1. ## Particular Inegral

$m\frac {d^2x}{dt^2} + 5kx = -mgsin\alpha + 11kl_0
$

I am trying to find the general solution.

Setting
$\omega^2=\frac{k}{m}$, I found $x_c$ to be:

$x(t) = A~cos \left ( \sqrt 5 \omega t + \phi \right )
$

I have no idea how to find $x_p$...

What trial solution would you suggest using?

2. Hello,

You can consider that x is a constant. Thus its second derivate will be null and you'll have an equation with xp

I hope for you it's true that $\omega^2=\frac{5k}{m}$, because this is something i can't do ^^

3. I am totally new at this... I still have no idea.

I divided the original equation through by $m$ to get:

$\frac {d^2x}{dt^2} + 5\omega^2 x = -gsin\alpha + 11\omega^2 l_0$

am i getting any closer?

4. I really don't know for xc... I don't remember the rules for general solution ! If you're not sure, derivate again to see if you get xc so that xc is solution of d²xc/dt²+5w²xc=0

However, for xp :

xp is a particular solution. Let X be a constant satisfying the equation.

The second derivate of X is 0.

We have $5kX = -mgsin\alpha + 11kl_0$

-> $X=x_p=\frac{-mgsin\alpha + 11kl_0}{k}$

5. I don't get it. Where did the 5 go?

I did this:

$
m\frac {d^2x}{dt^2} + 5kx = -mgsin\alpha + 11kl_0
$

$
\frac {d^2x}{dt^2} + 5\omega^2 x = -gsin\alpha + 11\omega^2 l_0
$

$
\frac{d^2x}{dt^2} + 5\omega^2 x = \omega^2 (11l_0-\frac{mg}{k}sin\alpha)
$

$
x_p=\frac{1}{5}(11l_0-\frac{mg}{k}sin\alpha)
$

How's that? Anyone? Anyone?

6. Am sorry, i forgot the 5...

7. So we pretty much have the same answer. Thanks for the help!

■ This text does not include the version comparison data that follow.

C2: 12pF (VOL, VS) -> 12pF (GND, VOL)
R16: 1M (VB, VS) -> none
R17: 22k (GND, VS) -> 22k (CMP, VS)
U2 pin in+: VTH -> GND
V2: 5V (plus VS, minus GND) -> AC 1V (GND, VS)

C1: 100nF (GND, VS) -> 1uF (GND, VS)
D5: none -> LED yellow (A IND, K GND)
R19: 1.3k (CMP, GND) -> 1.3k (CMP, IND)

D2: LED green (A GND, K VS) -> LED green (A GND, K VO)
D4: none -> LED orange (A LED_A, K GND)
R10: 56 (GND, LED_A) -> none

8. Originally Posted by billym
I don't get it. Where did the 5 go?

I did this:

$
m\frac {d^2x}{dt^2} + 5kx = -mgsin\alpha + 11kl_0
$

$
\frac {d^2x}{dt^2} + 5\omega^2 x = -gsin\alpha + 11\omega^2 l_0
$

$
\frac{d^2x}{dt^2} + 5\omega^2 x = \omega^2 (11l_0-\frac{mg}{k}sin\alpha)
$

$
x_p=\frac{1}{5}(11l_0-\frac{mg}{k}sin\alpha)
$

How's that? Anyone? Anyone?
Relax guy. Be vague.

Moo dropped a 5. It was a simple error, easily spotted. As you did. If you understand what Moo was doing to get the particular solution, then all's well. So go back, put the 5 in where it's meant to go. There's the answer.

Life's full of small mistakes, most easily spotted and corrected for. The world keeps turning. Don't have cow, man.

9. Don't have cow, man.
Moo
Thanks for explaining it more precisely than i did ^^

10. I really wasn't having a cow man! I seriously wasn't sure if she dropped the 5 on purpose or not. This site feels like I'm doing my homework with God, so I just assume everyone else is right.

11. Originally Posted by billym
I really wasn't having a cow man! I seriously wasn't sure if she dropped the 5 on purpose or not. This site feels like I'm doing my homework with God, so I just assume everyone else is right.
Not at all, we're all equal in front of maths

errare humanum est

Btw, what does "have a cow" means ? ^^'

12. He was likening my concern over your missing 5 to the ordeal of giving birth to a cow.